CHILDCARE WORKERS have suggested that they may strike over new regulations that require the uploading of surveillance footage from infant daycare centers to cloud storage.

The attempt to roll out this new requirement seems to be in response to concerns about potential child abuse. Likewise, it is increasingly the case that parents wish to view footage of their children in daycare facilities, so that they are able to check on them while at work.

Nevertheless, childcare workers have raised privacy concerns for not only themselves but also the children. Concerns have been raised about the recording of when children are being fed or changing. Likewise, concerns have been raised about how the footage will be stored, who can access it, and whether its storage will take place in a secure environment.

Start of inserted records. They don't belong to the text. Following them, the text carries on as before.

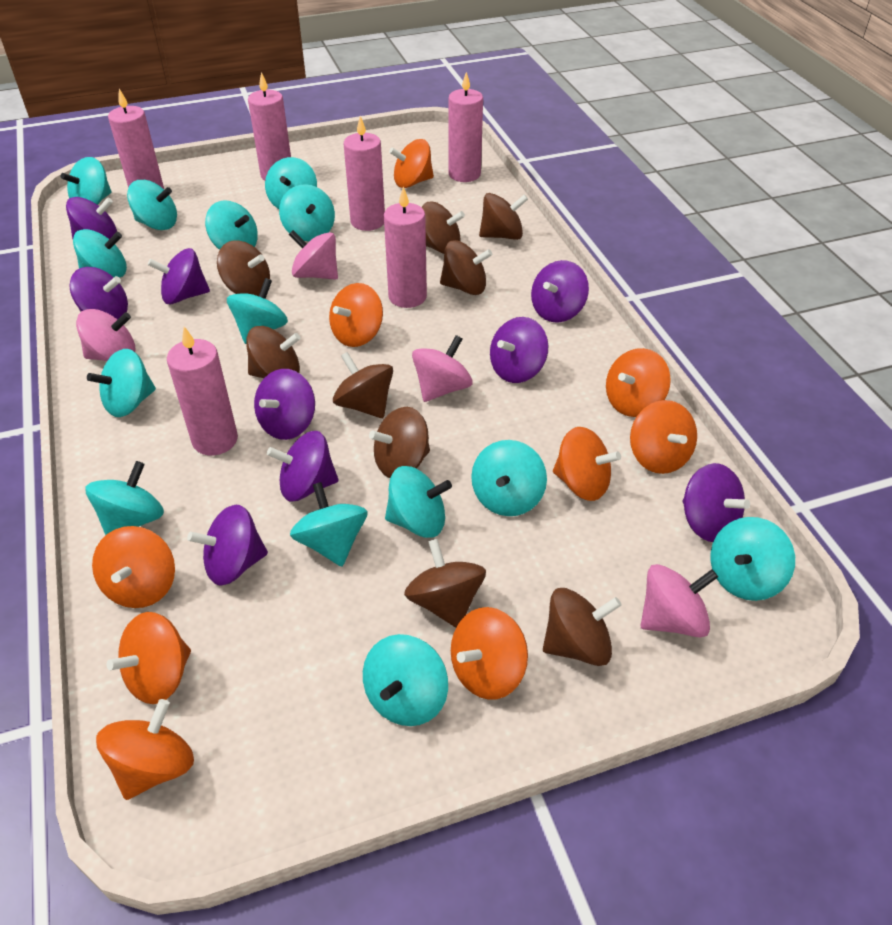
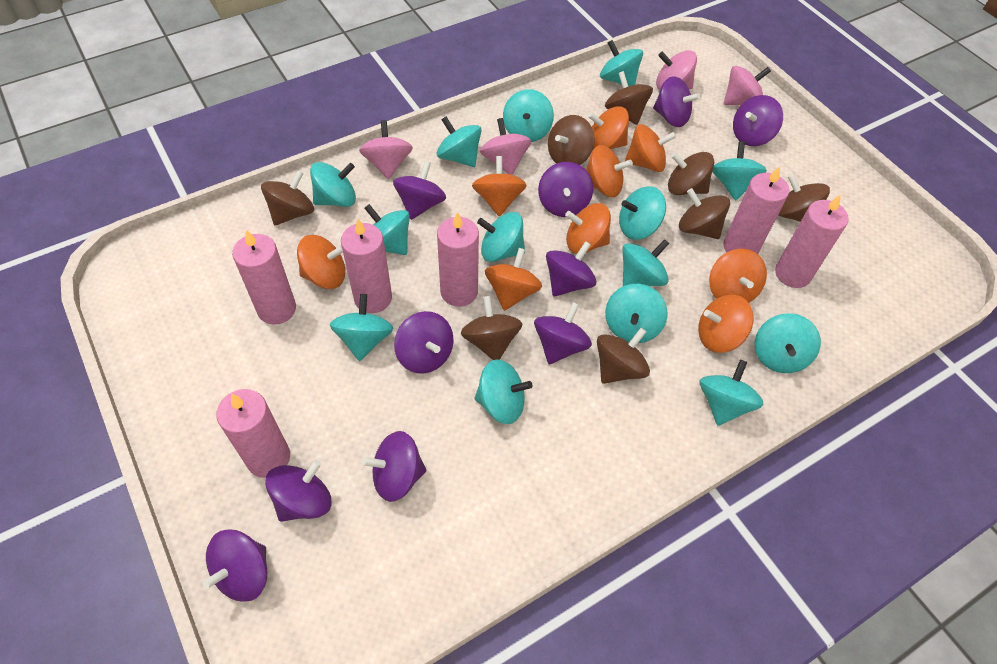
brown spinning top: 9 -> 8
purple spinning top: 9 -> 10

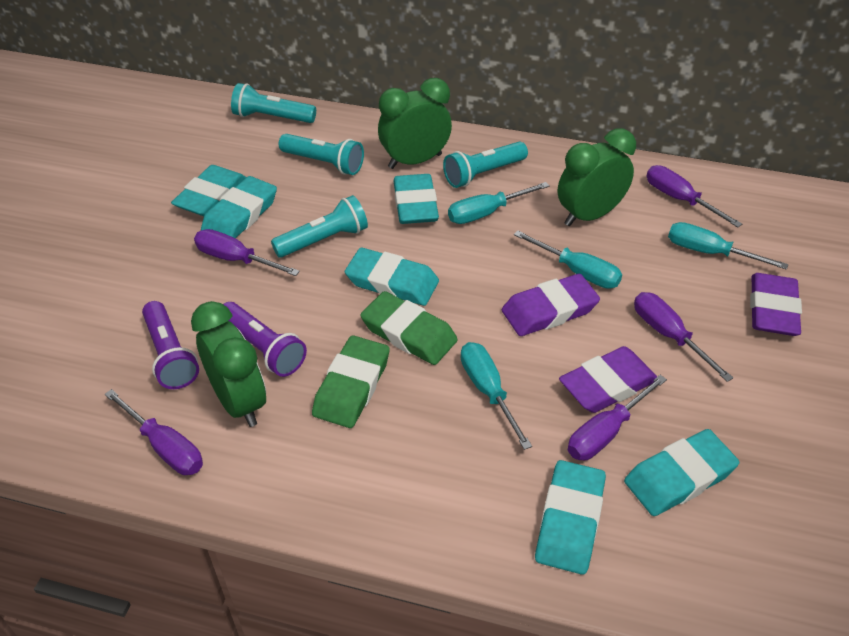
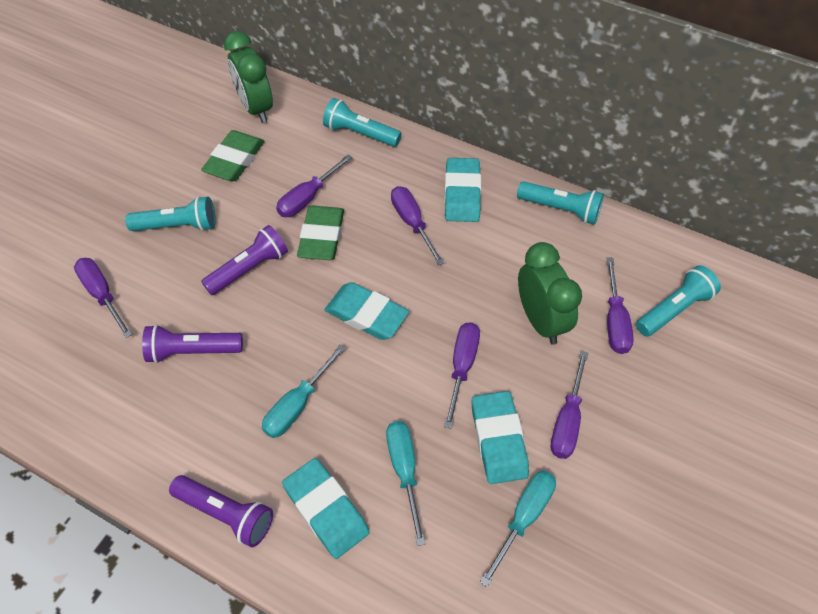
green clock: 3 -> 2
purple eraser: 3 -> 0
purple flashlight: 2 -> 3
purple screwdriver: 5 -> 6
turquoise eraser: 6 -> 4
turquoise screwdriver: 4 -> 3

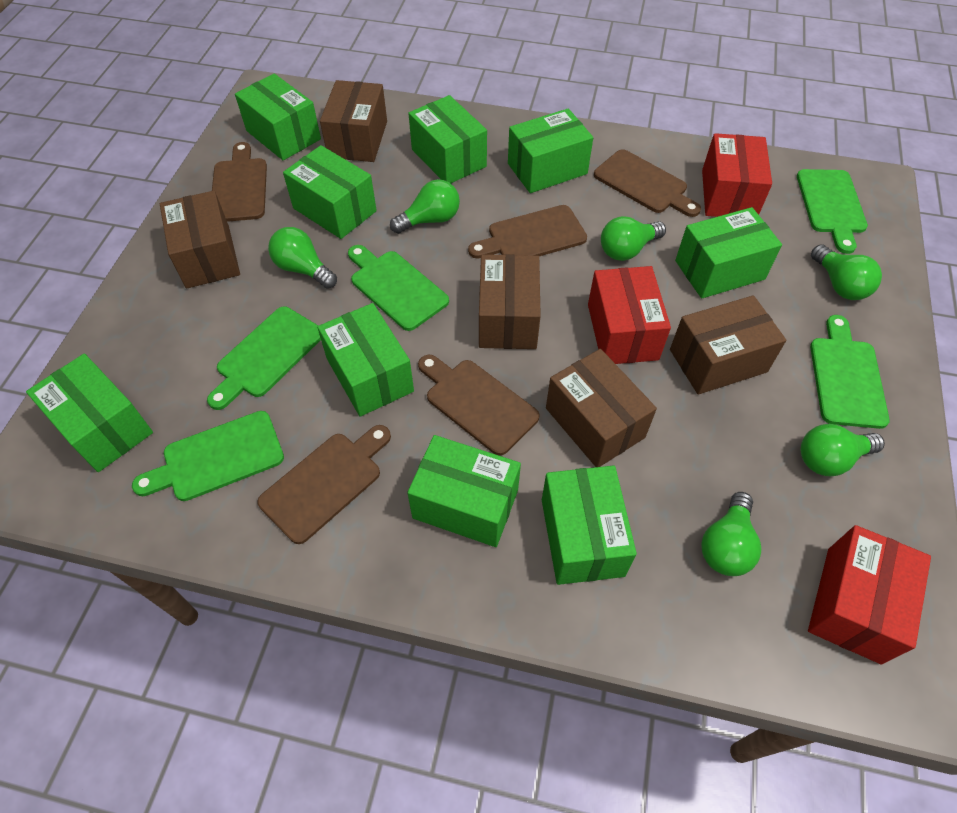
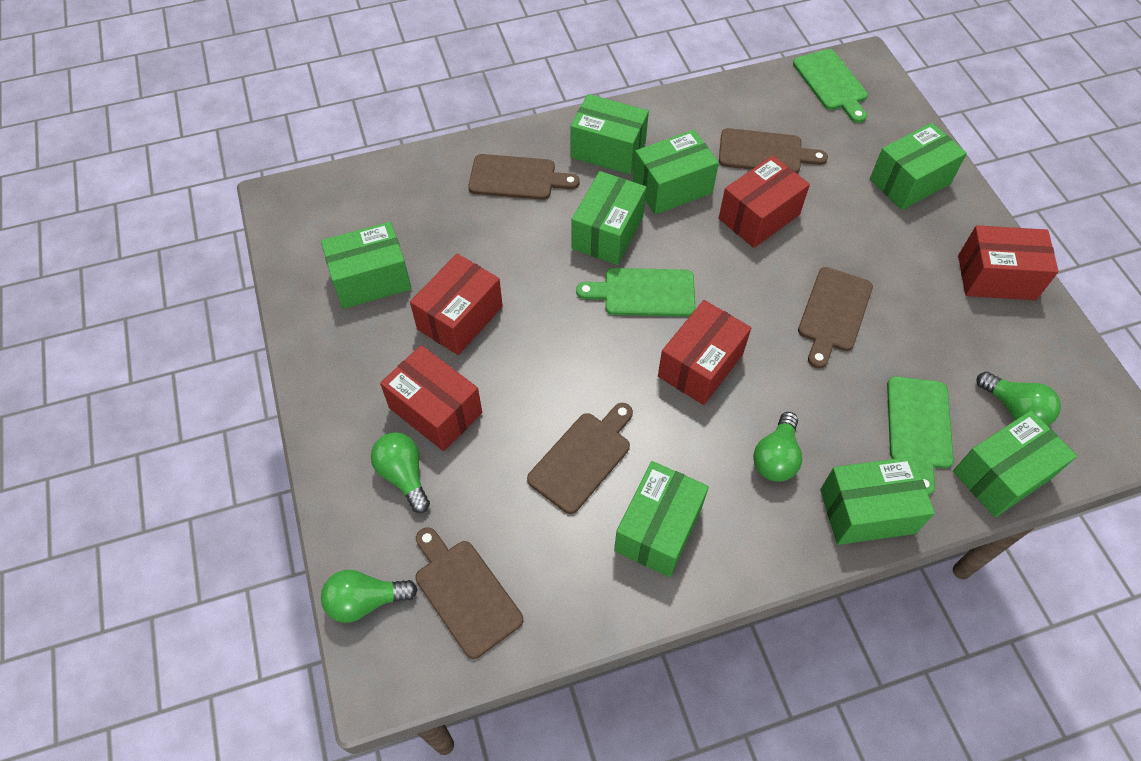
brown box: 5 -> 0
green box: 9 -> 8
green cutting board: 5 -> 3
green light bulb: 6 -> 4
red box: 3 -> 5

For its part, Social and Family Affairs Administration Director-General Chou Tao-chun stated that the new system is still being planned. To this extent, the government has stated that it does not intend to livestream footage, in that this will not be live footage that government officials are able to watch, and that private areas, as changing areas or diaper changing areas, will not be recorded.

At the same time, controversy regarding the undue oversight of educators is not a new issue in Taiwan. In late January, educators pushed back against practices on campuses criticized as leading to the bullying and targeting of teachers. Specifically, the practice of the campus incident meeting has been singled out as leading teachers to be targeted by students. As such, more than one thousand teachers participated in a demonstration outside of the Ministry of Education against the practice of “campus incident meetings.”

The practice is one intended as a corrective to the frequently recurring issue of teacher bullying of students in Taiwan. However, the system was criticized as used to target teachers unfairly.

Incidents highlighted included when a teacher was threatened with dismissal on grounds of bullying and emotionally abusing students for asking a student to be more stringent about classroom cleaning. Another incident brought up was when a teacher faced an investigation after taking a painkiller, forcing her to hide when she ate or drank afterward.

Such investigations were criticized as a waste of administrative resources, as well as frequently conducted by inexperienced personnel.

Indeed, the campus incident meeting may be a response to that cases of teachers bullying students frequently make national news. Likewise, corporal punishment remains widespread, in spite of high-profile incidents that have resulted in death or permanent injury.

But, on the other hand, it can also be the case that educators end up being subject to undue oversight. It is to be seen how to find a balance that protects the rights of both educators and teachers.